Four foot wide painted strips on the right and left emergency lanes are timing strips for air patrols to clock your speed and report to a patrol car on the ground. On calm clear days be alert for planes circling above the highway.

On divided interstate highways with concrete barriers separating the N/S or E/W lanes with wide left hand emergency lane areas watch for radar / laser activity from a parked patrol in the left emergency lane. The patrol car can more easily target the fast lane instead of having to shoot across 3-8 lanes of traffic from the right emergency lane.

Exercise care when cresting hills at speeds in excess of the posted limit. These are prime ambush spots where the element of surprise is in the officer’s favor.

When the grassy median is soaking wet an on-coming patrol car will probably not cross into the median at highway speed, and maybe not at all, but instead will wait for a paved switch-back.

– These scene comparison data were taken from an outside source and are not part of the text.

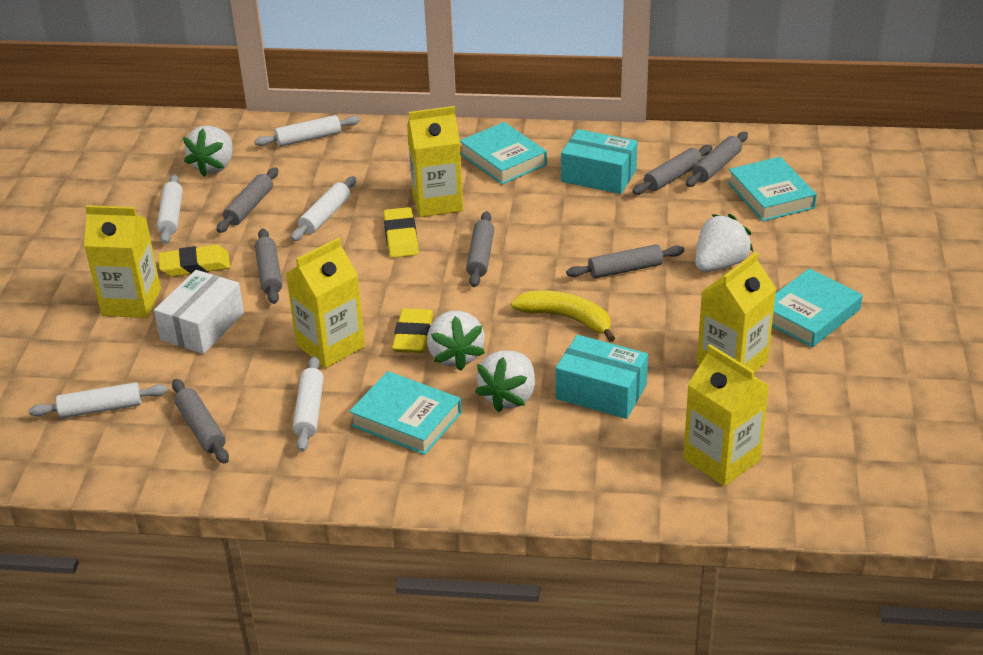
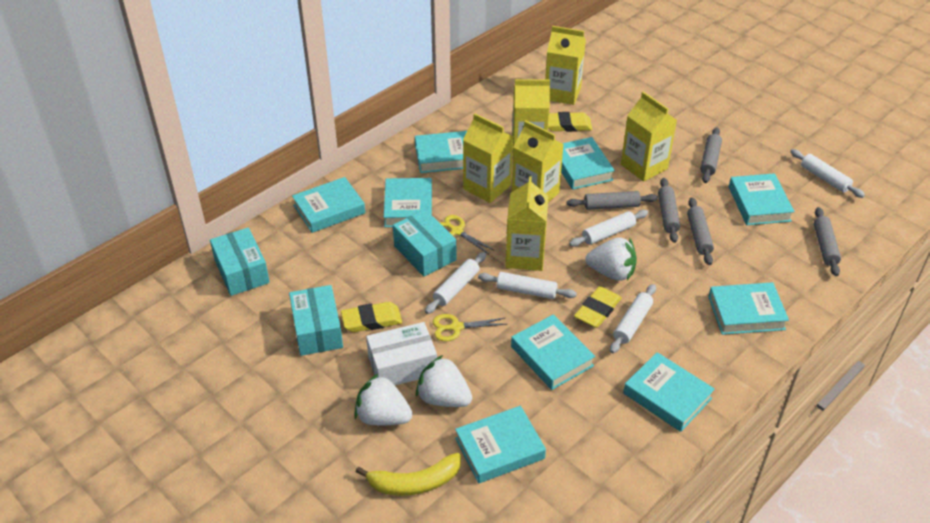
grey rolling pin: 7 -> 5
turquoise book: 4 -> 9
turquoise box: 2 -> 3
white strawberry: 4 -> 3
yellow carton: 5 -> 6
yellow scissors: 0 -> 2

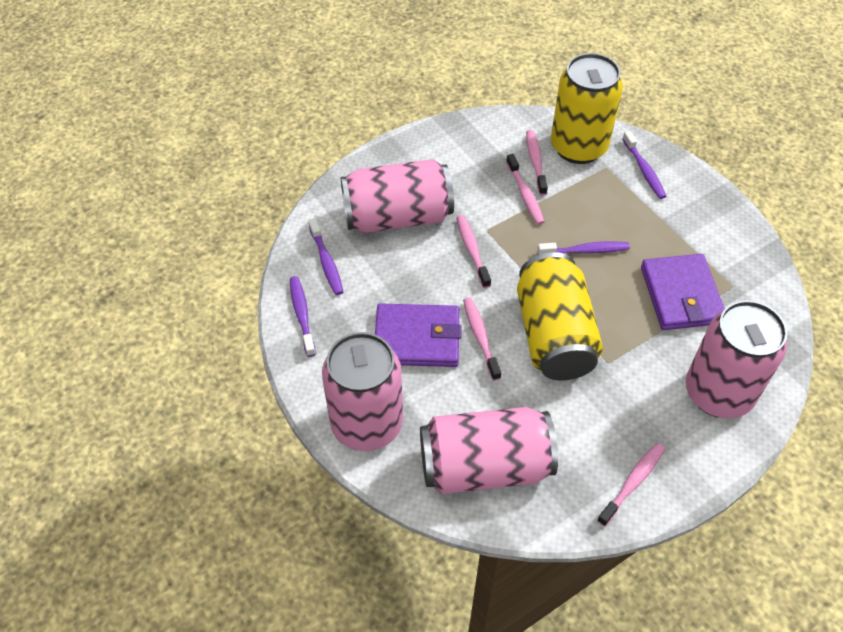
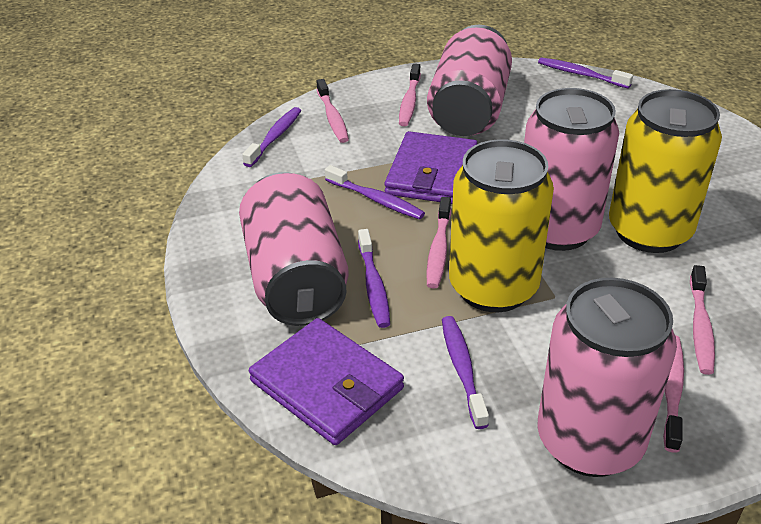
purple toothbrush: 4 -> 5

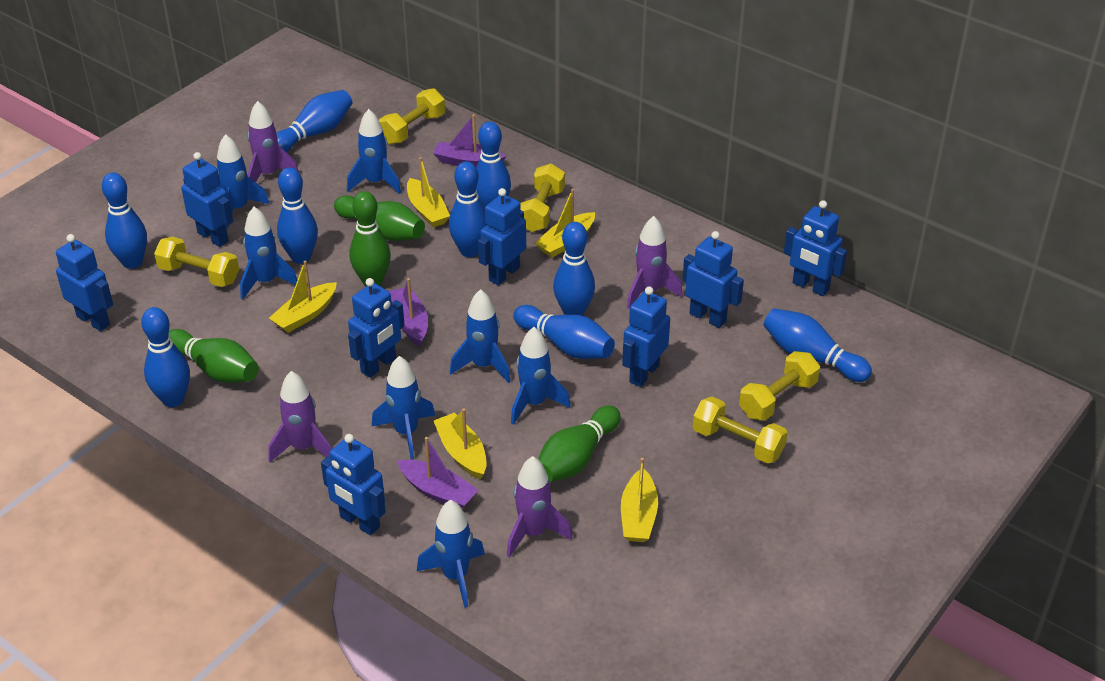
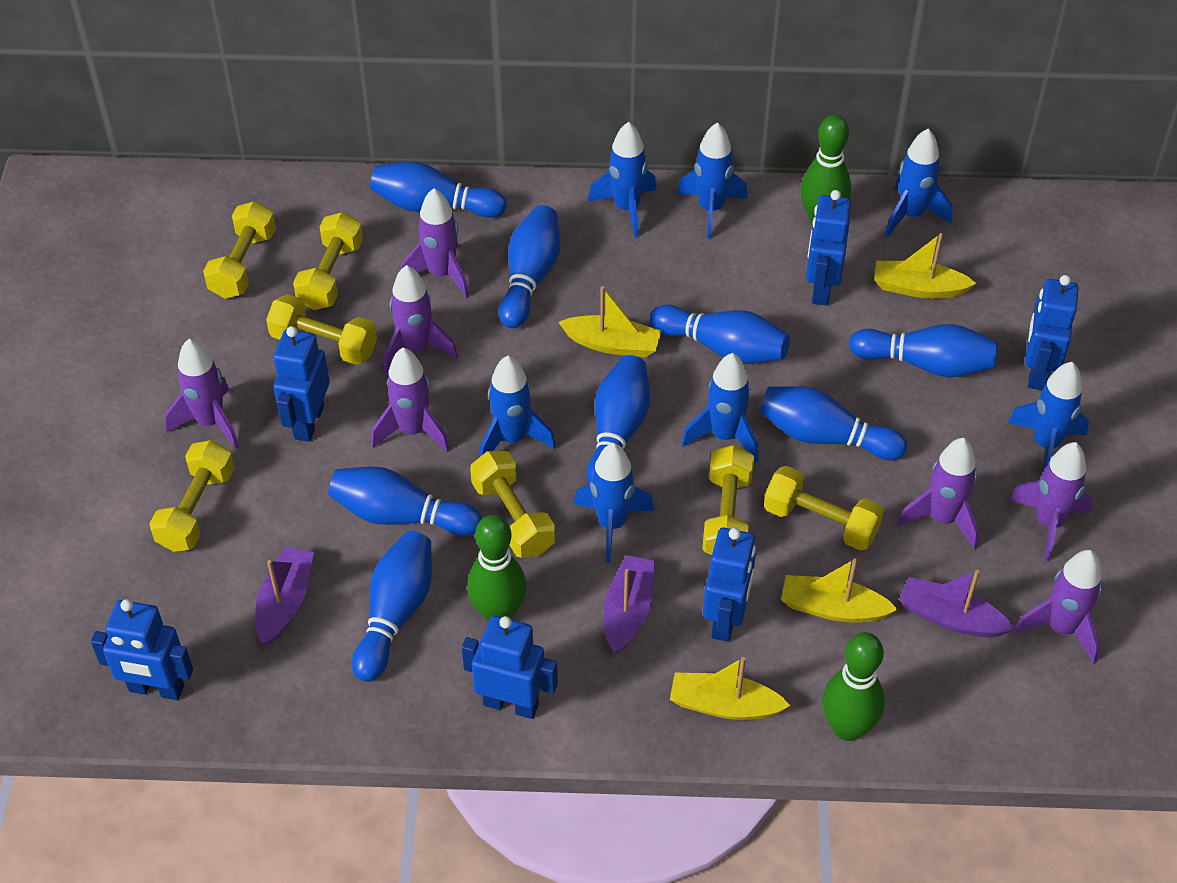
blue bowling pin: 9 -> 8
blue robot: 8 -> 6
green bowling pin: 4 -> 3
purple rocket: 4 -> 7
yellow boat: 5 -> 4
yellow dumbbell: 5 -> 7

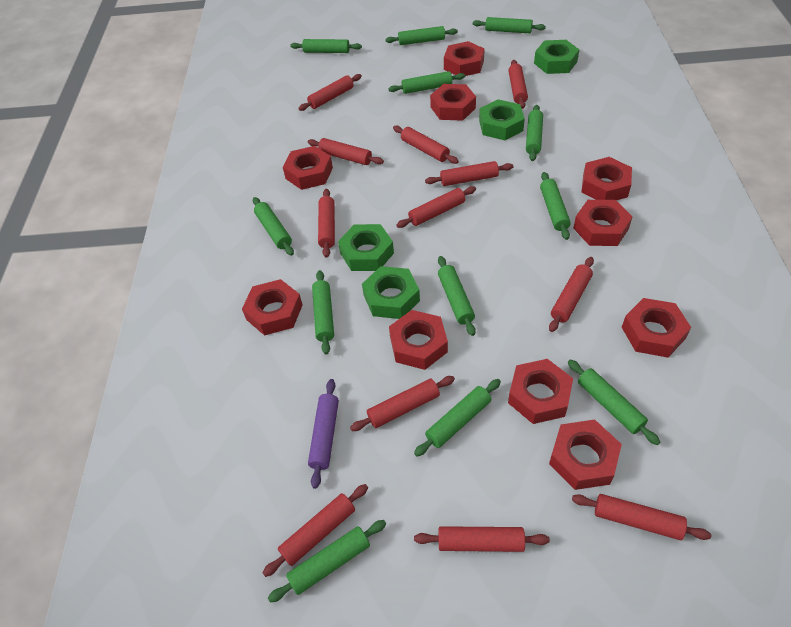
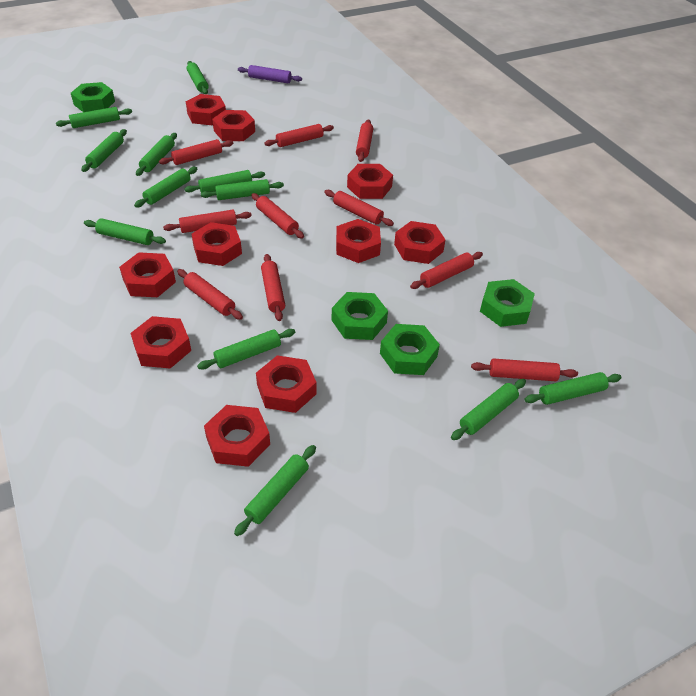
red rolling pin: 12 -> 10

If you find yourself running 15+ mph over the posted speed limit on an interstate highway and a car is closing fast behind you, you should probably reduce your speed and allow the car to pass. This is true especially if the car closed rapidly but then just dropped in 1/8 mile behind to “hover” at your speed. If it is a patrol car the officer most probably was entering the highway as you passed the entrance ramp and you caught his or her attention and the chase down and “clock” ensued.

On interstate highways police patrol cars travel at the posted speed and most often sample oncoming traffic with opposite lane radar. The patrol car will only catch up to vehicles running under the posted speed. In the stationary mode the preferred attack method is rear radar sampling on-coming traffic or center median shooting oncoming traffic with a laser gun. For these reasons rear radar is typically more confusing than it is helpful. In hilly terrain, urban areas with tall buildings, roads with multiple overpasses most rear radar systems ping pong front to rear warning which can be extremely irritating.

Try to avoid letting the patrol car see your brake lights including in his/her rear view mirror – the damage if any may already been done and bright red taillights may be viewed as an admission of guilt.

Don’t count on oncoming traffic to flash their lights to warn of a speed trap. Paul Revere passed away a long time ago.

The horsepower required to overcome the coefficient of drag times the frontal area of your vehicle goes up at roughly the cube of the speed. So does the attention you draw. Running at excessive speed on public roads is dangerous and expensive.